Our focus on improving staff wellbeing includes a commitment to reducing unnecessary workload and to ensuring that there is good communication.

We want messages to get to the right people, but for no one to spend any additional time reading things that don’t concern them or won’t have an impact on their work with the children.

school holiday teacher contact

Because of this, we have a pretty strict term-time email policy, and try to make sure we send out whole-staff messages only once a week in the form of “Staff Notes”.

These take up one or two sides of A4 and consist of information about school improvement, wellbeing and safeguarding as well as reminders. 

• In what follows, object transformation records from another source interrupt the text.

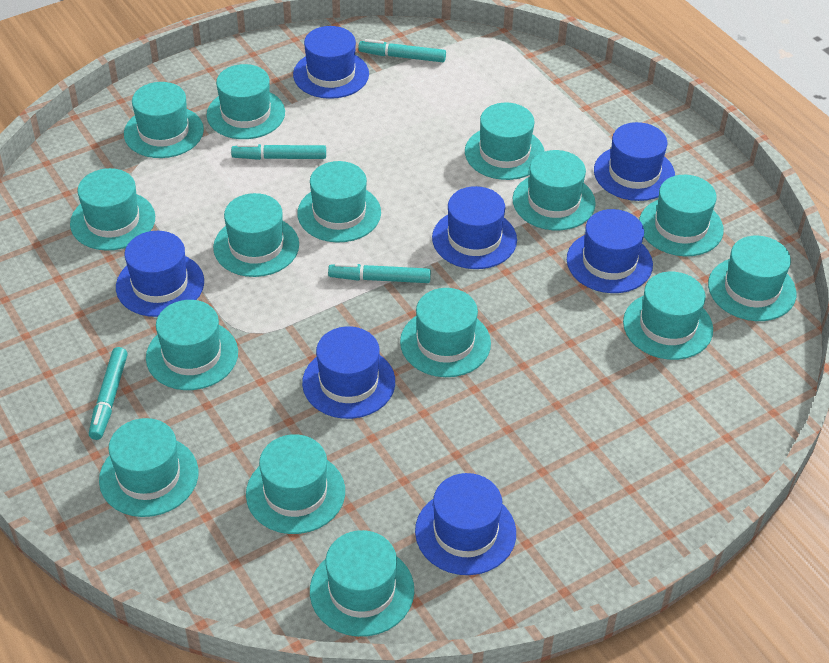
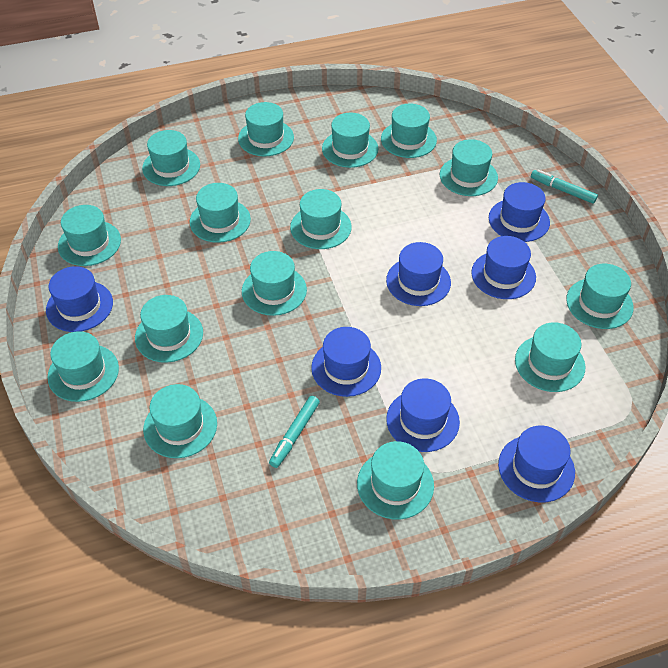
turquoise marker: 4 -> 2

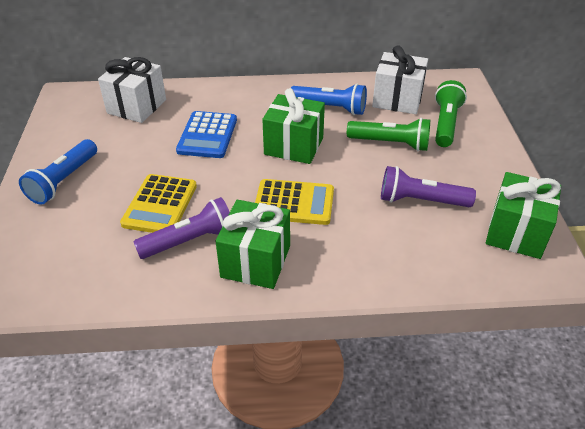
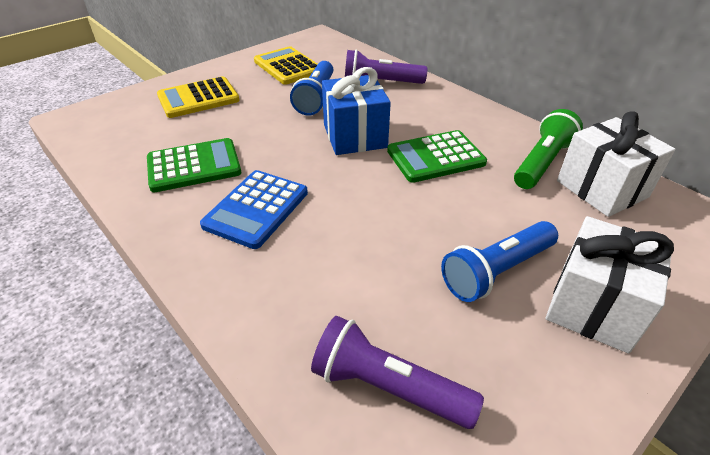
blue gift: 0 -> 1
green calculator: 0 -> 2
green flashlight: 2 -> 1
green gift: 3 -> 0

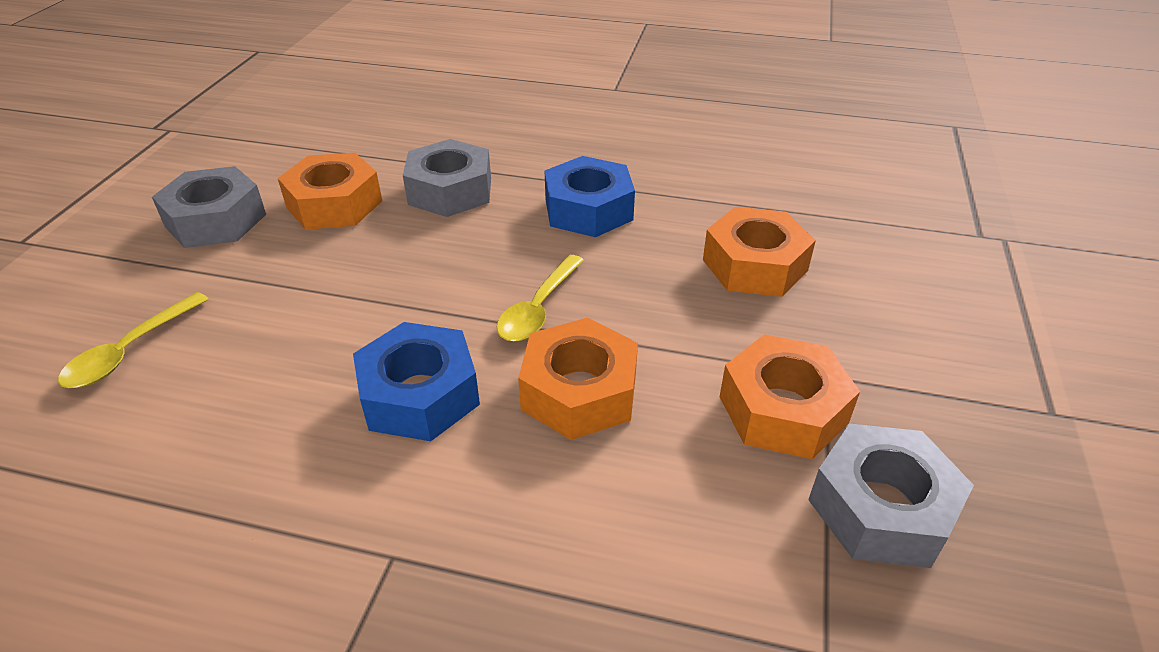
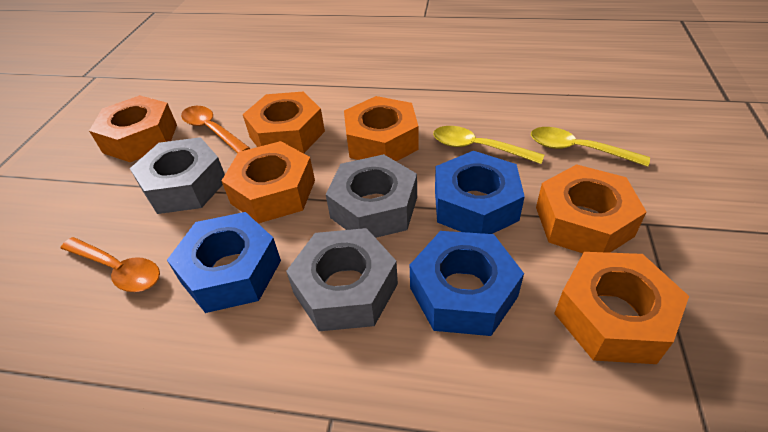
blue nut: 2 -> 3
orange nut: 4 -> 6
orange spoon: 0 -> 2

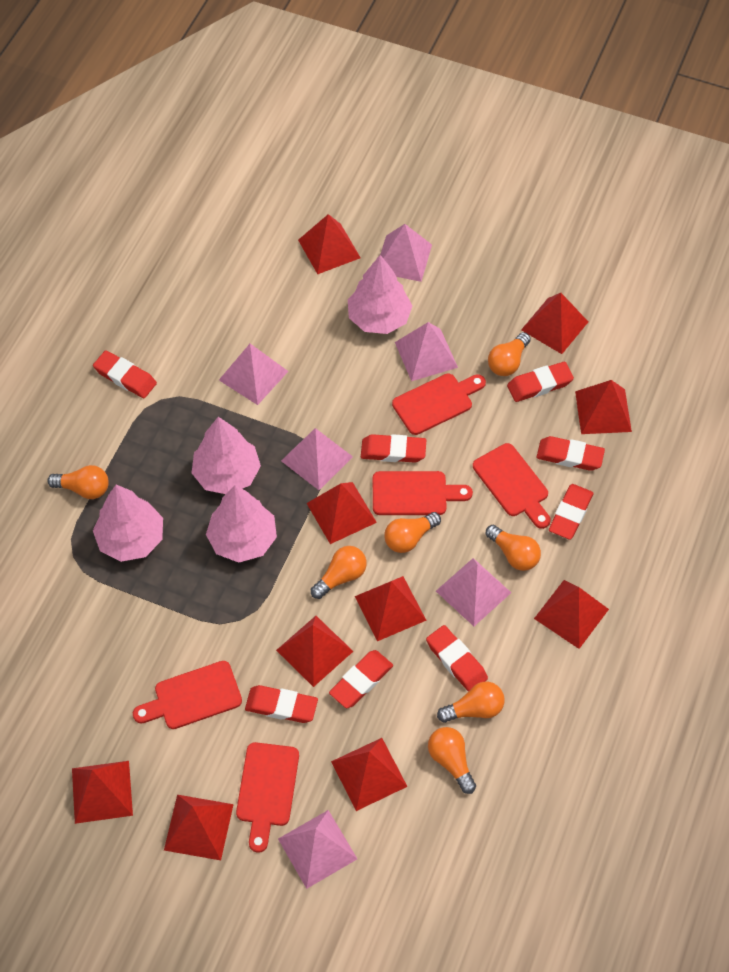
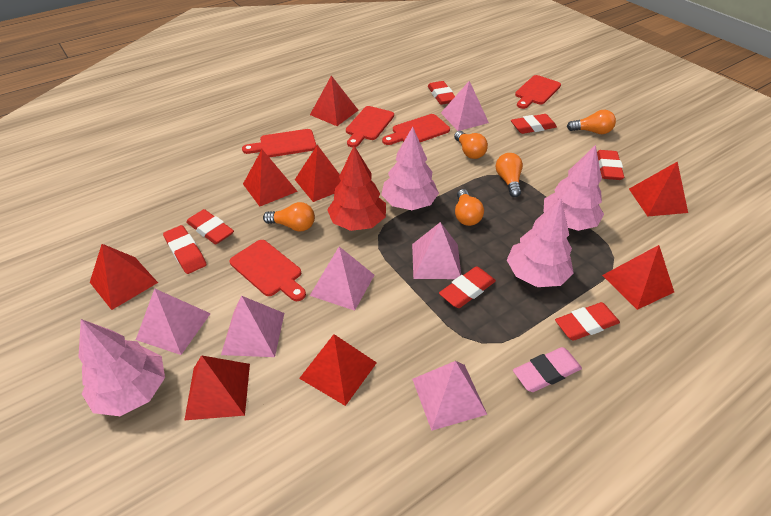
orange light bulb: 7 -> 5
pink eraser: 0 -> 1
red eraser: 8 -> 7
red pyramid: 10 -> 8
red tree: 0 -> 1

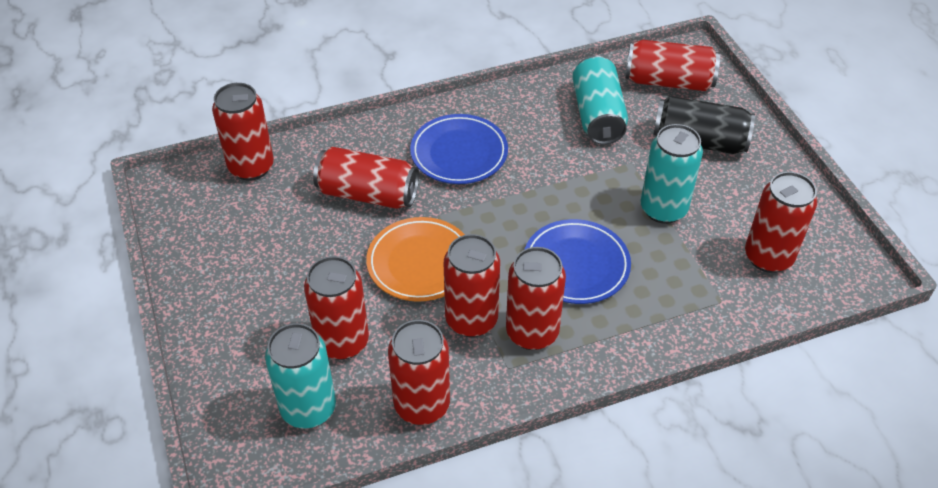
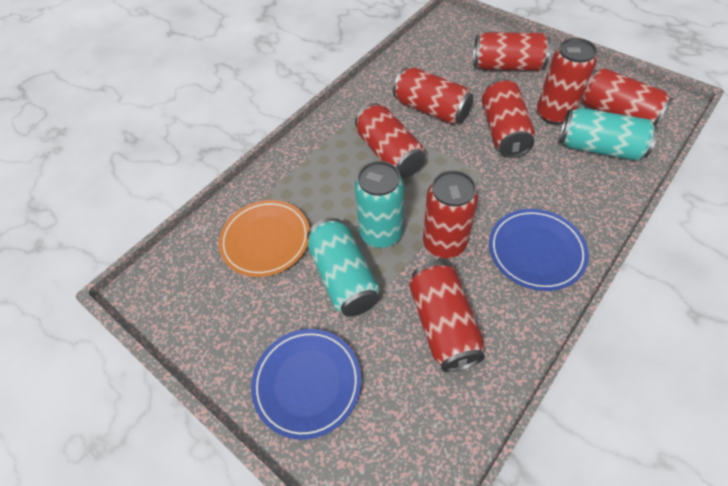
black can: 1 -> 0

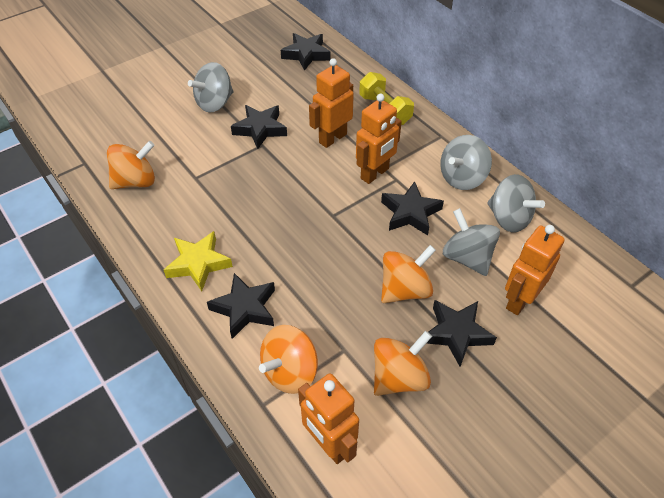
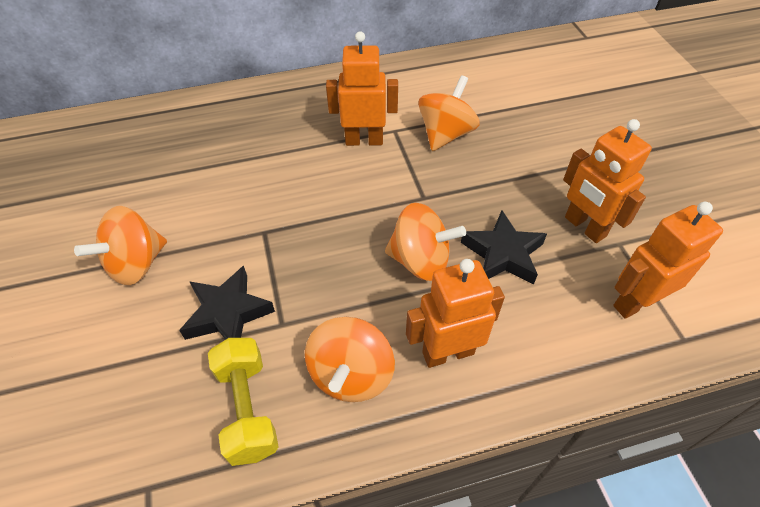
black star: 5 -> 2
grey spinning top: 4 -> 0
yellow star: 1 -> 0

This strategy has drastically reduced the number of whole-staff emails; anything that needs to be said to an individual or group is communicated directly to people concerned. 

Exceptional circumstances

Since that first reaction to the question of emailing in the holidays, however, I have had time to think and chat to some of my colleagues. We came up with a few circumstances when it would be reasonable and even helpful to receive an email from the senior leadership team during the school holidays. 

These would, of course, be exceptional events – such as changes to staffing allocations that were unforseen before the school broke up for the holidays – and restricted to those people who needed to know the information.

There also has to be an understanding that the member of staff may not read the email as they may have decided to disconnect for the holidays. 

A few years ago, for example, I got a message while driving through France that a teacher we had appointed to work in the school had been refused a visa and would not be joining us after all. I needed to let the rest of the year group know that their team would be different from what they were expecting. 

Likewise, it can be helpful for people to know about changes to the personal circumstances of their colleagues and of the families of children in their new class.

These should be shared only with the permission of the people involved, and only if the information would be helpful before people return to school.

During the holidays, staff don’t need reminders about routines, or questions about individual children.

But an email to remind people about the agenda for the non-pupil day is probably useful a few days before the return to school even if it’s not particularly welcome.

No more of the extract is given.